En Espagne, on ne boit pas le vermouth en cocktail : on le boit seul, sur glace, le dimanche vers midi, avec des olives et quelque chose à grignoter. Ça s'appelle l'hora del vermut, et ça a fait un retour spectaculaire dans les bars de Barcelone et de Madrid depuis une quinzaine d'années.
C'est aussi, de très loin, la meilleure façon de découvrir le vermouth. La plupart des gens ne l'ont jamais goûté autrement qu'en dose de deux centilitres perdue dans un Manhattan ou un Negroni — c'est-à-dire jamais vraiment.
Il n'y a rien à doser et rien à rater, mais trois détails font la différence entre un bon verre et un verre tiède.
Le premier : le vermouth se sert froid, sorti du réfrigérateur.
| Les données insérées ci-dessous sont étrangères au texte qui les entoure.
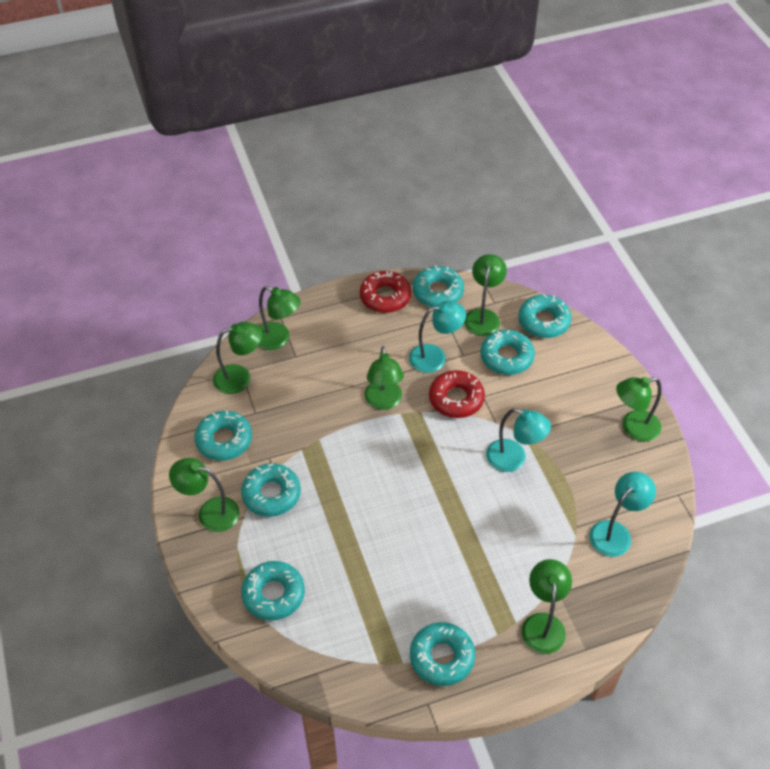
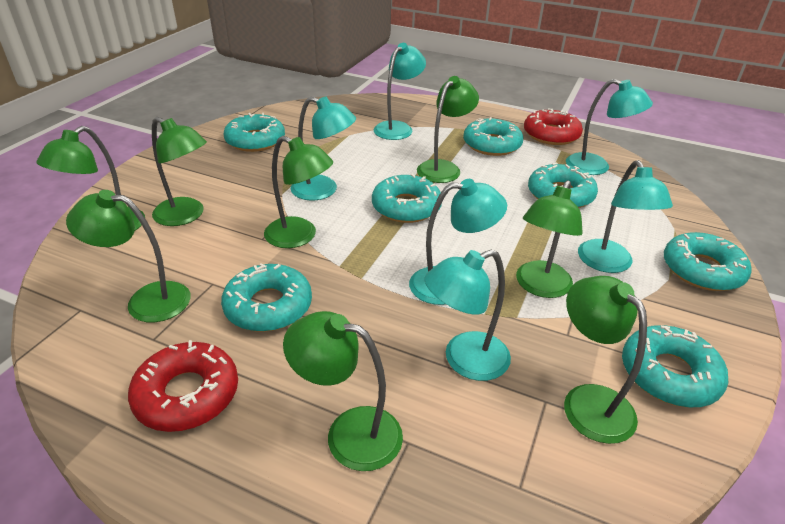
green lamp: 7 -> 8
turquoise lamp: 3 -> 6

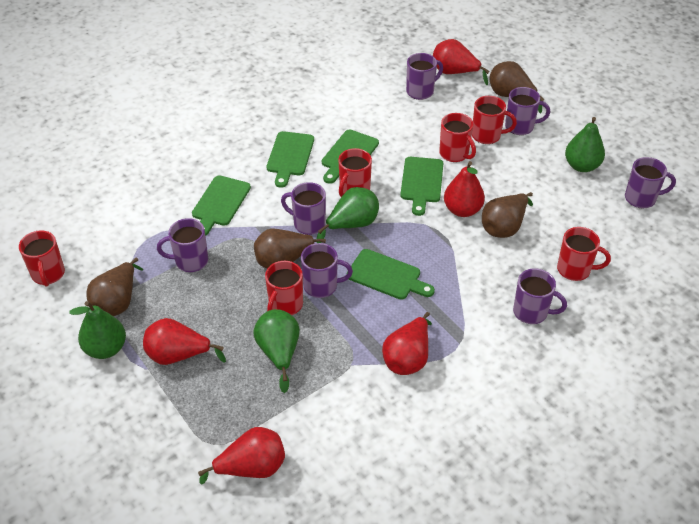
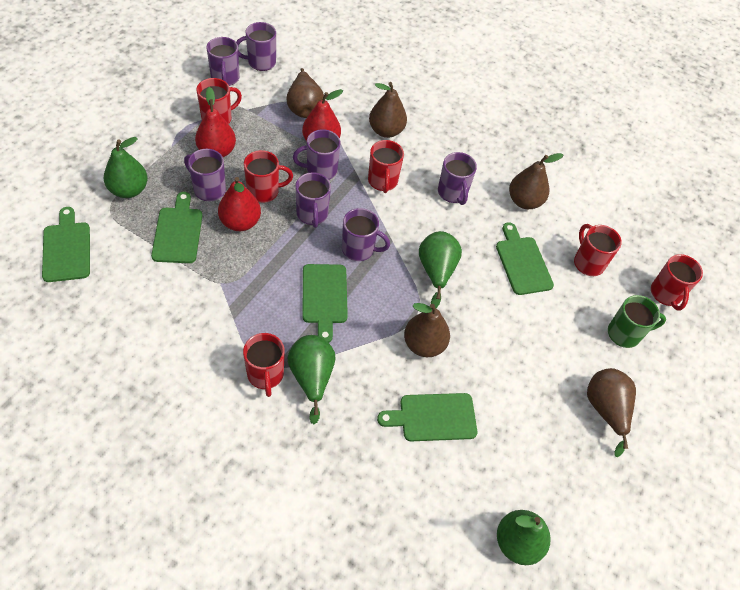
brown pear: 4 -> 5
green mug: 0 -> 1
red pear: 5 -> 3

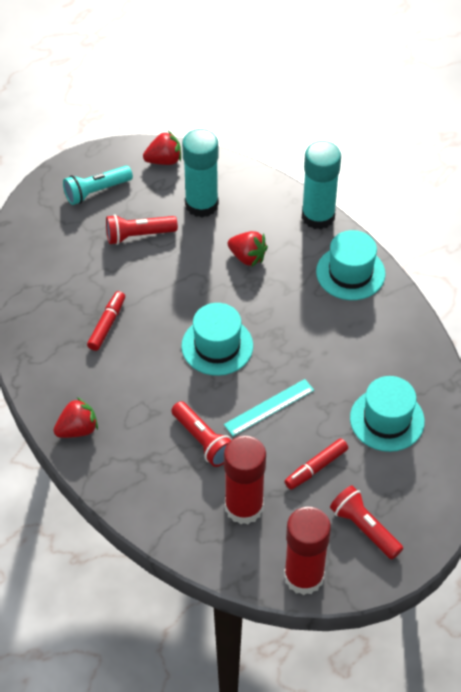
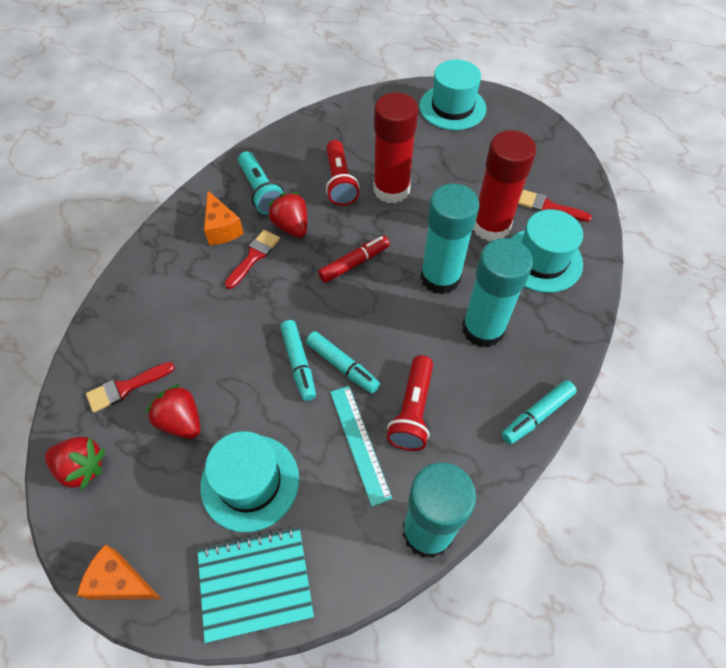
orange cheese: 0 -> 2
red brush: 0 -> 3
red flashlight: 3 -> 2
red marker: 2 -> 1
turquoise glue stick: 2 -> 3
turquoise marker: 0 -> 3
turquoise notebook: 0 -> 1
C'est un vin, pas un spiritueux. On le range au frais comme une bouteille de blanc, et on l'y laisse.
Le deuxième : l'olive n'est pas une décoration. Sa salinité coupe le sucre du vermouth exactement comme le sel coupe l'amertume d'un pamplemousse. On la mange entre deux gorgées.
Le troisième : un trait de siphon, si vous en avez. C'est le vermut con sifón, et ça allège sans diluer.